Keeping employees' hands clean is a cottage industry all its own; a handful of vendors at the food processors' meeting touted and hawked various high-tech devices to clean workers' hands -- and verify that the employees had done their cleaning.
In various handwashing outreaches, government officials have also targeted the general public. Attention-grabbing programs have included a Pennsylvania county's campaign which used bathroom posters that parodied literary classics, and a West Virginia school initiative that may have been so health-promoting it improved attendance among youngsters.
Before we wash our hands of this affair, a few final pointers. Remember to wash before, during, and after handling food. You should also wash after handling any animal and after using the bathroom. And if you wash, don't just soap up with warm water -- make sure you scrub. A government consumer guide recommends that you scrub for 20 seconds, or the length of a little tune you can hum to yourself.
- When the FDA reviewed 81 foodborne illness outbreaks since 1975, the agency found that food worker illness was a factor in almost all of the cases.

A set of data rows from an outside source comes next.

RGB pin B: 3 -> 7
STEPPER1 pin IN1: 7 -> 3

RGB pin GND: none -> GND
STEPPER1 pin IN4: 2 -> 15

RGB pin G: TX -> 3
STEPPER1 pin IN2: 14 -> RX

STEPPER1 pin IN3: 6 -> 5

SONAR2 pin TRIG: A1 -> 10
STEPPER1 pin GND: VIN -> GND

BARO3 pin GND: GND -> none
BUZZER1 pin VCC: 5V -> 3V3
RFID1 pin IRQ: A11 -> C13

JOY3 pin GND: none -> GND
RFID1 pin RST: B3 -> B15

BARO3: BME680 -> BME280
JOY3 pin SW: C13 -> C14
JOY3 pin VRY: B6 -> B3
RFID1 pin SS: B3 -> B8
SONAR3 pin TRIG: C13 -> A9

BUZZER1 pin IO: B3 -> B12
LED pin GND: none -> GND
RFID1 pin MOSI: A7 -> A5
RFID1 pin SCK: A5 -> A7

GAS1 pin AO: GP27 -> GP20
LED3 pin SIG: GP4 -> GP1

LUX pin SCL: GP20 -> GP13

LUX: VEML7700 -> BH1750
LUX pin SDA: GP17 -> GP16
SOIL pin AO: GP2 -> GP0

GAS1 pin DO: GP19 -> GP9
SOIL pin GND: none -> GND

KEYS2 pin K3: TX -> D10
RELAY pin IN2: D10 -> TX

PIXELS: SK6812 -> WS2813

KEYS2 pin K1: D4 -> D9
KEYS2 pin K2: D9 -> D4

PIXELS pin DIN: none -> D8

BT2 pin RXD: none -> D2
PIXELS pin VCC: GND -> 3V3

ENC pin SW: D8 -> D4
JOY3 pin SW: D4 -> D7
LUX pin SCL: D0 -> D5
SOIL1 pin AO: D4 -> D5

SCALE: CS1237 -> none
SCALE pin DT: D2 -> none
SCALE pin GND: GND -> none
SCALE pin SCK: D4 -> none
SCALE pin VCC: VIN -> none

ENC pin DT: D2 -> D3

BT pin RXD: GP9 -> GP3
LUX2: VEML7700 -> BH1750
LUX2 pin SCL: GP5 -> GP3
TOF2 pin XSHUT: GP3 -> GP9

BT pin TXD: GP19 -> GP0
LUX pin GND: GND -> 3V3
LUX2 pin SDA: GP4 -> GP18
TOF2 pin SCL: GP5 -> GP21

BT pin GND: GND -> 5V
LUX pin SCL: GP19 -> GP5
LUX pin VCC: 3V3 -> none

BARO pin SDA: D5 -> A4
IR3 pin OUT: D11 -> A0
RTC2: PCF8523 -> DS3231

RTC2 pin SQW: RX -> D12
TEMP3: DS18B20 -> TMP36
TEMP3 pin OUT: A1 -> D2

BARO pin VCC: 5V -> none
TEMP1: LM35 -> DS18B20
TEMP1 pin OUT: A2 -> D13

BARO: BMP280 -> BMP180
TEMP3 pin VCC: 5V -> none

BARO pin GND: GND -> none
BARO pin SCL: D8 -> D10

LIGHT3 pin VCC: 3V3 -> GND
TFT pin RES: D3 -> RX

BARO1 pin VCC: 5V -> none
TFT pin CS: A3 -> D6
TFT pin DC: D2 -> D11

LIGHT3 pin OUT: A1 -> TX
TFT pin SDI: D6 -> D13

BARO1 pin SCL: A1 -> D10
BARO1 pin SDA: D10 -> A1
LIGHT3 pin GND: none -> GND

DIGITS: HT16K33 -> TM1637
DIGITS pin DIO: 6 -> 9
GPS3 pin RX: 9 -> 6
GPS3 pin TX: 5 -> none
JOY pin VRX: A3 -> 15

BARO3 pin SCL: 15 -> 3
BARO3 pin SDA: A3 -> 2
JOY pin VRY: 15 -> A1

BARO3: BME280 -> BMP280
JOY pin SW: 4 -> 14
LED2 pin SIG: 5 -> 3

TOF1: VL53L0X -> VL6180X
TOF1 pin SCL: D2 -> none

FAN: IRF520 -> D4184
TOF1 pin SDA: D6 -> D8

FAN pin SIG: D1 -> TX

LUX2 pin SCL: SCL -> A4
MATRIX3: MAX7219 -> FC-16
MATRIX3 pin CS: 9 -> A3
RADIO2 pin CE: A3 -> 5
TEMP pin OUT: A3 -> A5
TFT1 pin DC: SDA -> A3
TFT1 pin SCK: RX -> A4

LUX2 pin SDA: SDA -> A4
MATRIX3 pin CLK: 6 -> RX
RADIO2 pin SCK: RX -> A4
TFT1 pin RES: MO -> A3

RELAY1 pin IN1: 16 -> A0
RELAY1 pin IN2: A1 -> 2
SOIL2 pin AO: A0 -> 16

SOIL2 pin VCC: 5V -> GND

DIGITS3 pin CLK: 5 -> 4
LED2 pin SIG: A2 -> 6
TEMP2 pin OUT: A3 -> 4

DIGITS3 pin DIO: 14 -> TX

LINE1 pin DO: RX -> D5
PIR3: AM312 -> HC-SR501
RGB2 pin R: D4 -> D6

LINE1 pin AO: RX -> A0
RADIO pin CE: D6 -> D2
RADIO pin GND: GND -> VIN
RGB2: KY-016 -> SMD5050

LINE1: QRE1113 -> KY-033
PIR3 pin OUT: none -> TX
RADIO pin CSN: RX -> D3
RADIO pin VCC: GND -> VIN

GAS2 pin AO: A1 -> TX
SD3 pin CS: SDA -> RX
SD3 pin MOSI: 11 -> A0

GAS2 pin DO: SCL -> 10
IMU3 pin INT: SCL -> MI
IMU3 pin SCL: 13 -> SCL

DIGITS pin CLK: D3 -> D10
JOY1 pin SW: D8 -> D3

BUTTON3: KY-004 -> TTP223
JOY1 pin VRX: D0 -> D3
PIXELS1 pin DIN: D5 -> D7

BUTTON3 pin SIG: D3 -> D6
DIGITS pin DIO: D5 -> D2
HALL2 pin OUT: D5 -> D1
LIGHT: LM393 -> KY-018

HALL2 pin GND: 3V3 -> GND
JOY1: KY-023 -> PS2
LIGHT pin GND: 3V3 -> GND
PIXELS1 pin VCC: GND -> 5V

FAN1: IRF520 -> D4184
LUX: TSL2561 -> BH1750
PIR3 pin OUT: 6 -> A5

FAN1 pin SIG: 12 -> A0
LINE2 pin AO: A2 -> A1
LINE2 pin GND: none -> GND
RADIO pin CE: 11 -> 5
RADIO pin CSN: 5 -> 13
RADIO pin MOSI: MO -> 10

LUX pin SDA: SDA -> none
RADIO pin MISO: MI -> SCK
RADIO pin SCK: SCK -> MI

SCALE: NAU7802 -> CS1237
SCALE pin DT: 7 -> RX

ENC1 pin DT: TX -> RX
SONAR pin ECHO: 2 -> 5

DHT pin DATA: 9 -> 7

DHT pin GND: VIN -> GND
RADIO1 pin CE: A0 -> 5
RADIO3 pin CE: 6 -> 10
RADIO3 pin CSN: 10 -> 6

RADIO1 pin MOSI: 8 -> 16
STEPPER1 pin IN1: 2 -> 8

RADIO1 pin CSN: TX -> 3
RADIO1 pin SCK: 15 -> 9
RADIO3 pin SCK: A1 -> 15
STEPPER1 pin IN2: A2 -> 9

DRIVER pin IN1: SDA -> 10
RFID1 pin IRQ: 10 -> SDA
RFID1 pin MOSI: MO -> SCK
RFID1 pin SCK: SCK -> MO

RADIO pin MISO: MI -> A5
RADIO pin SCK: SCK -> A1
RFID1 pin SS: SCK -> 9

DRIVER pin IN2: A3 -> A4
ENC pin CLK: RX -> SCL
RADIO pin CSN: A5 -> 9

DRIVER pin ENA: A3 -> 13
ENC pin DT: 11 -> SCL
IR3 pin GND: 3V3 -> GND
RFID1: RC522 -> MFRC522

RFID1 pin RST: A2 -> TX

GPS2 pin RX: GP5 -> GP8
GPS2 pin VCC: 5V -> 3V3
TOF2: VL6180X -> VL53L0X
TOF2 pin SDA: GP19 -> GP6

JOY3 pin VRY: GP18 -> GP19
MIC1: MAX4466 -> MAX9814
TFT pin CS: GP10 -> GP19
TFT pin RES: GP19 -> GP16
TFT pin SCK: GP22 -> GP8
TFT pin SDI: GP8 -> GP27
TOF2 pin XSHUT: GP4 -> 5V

In 35 of the outbreaks, hand contact was identified as a specific contributor.
- Food preparation specialists recently met to test and demonstrate effective methods of hand cleaning. Although clean hands are a special concern to these people, even they learned their methods can fall short of completely cleansed hands. Many are returning to their workplaces to implement more thorough handwashing procedures.
- In general, people should wash their hands before, during, and after handling food, as well as after using the bathroom or handling animals. It's also important to scrub for at least 20 seconds during each handwashing.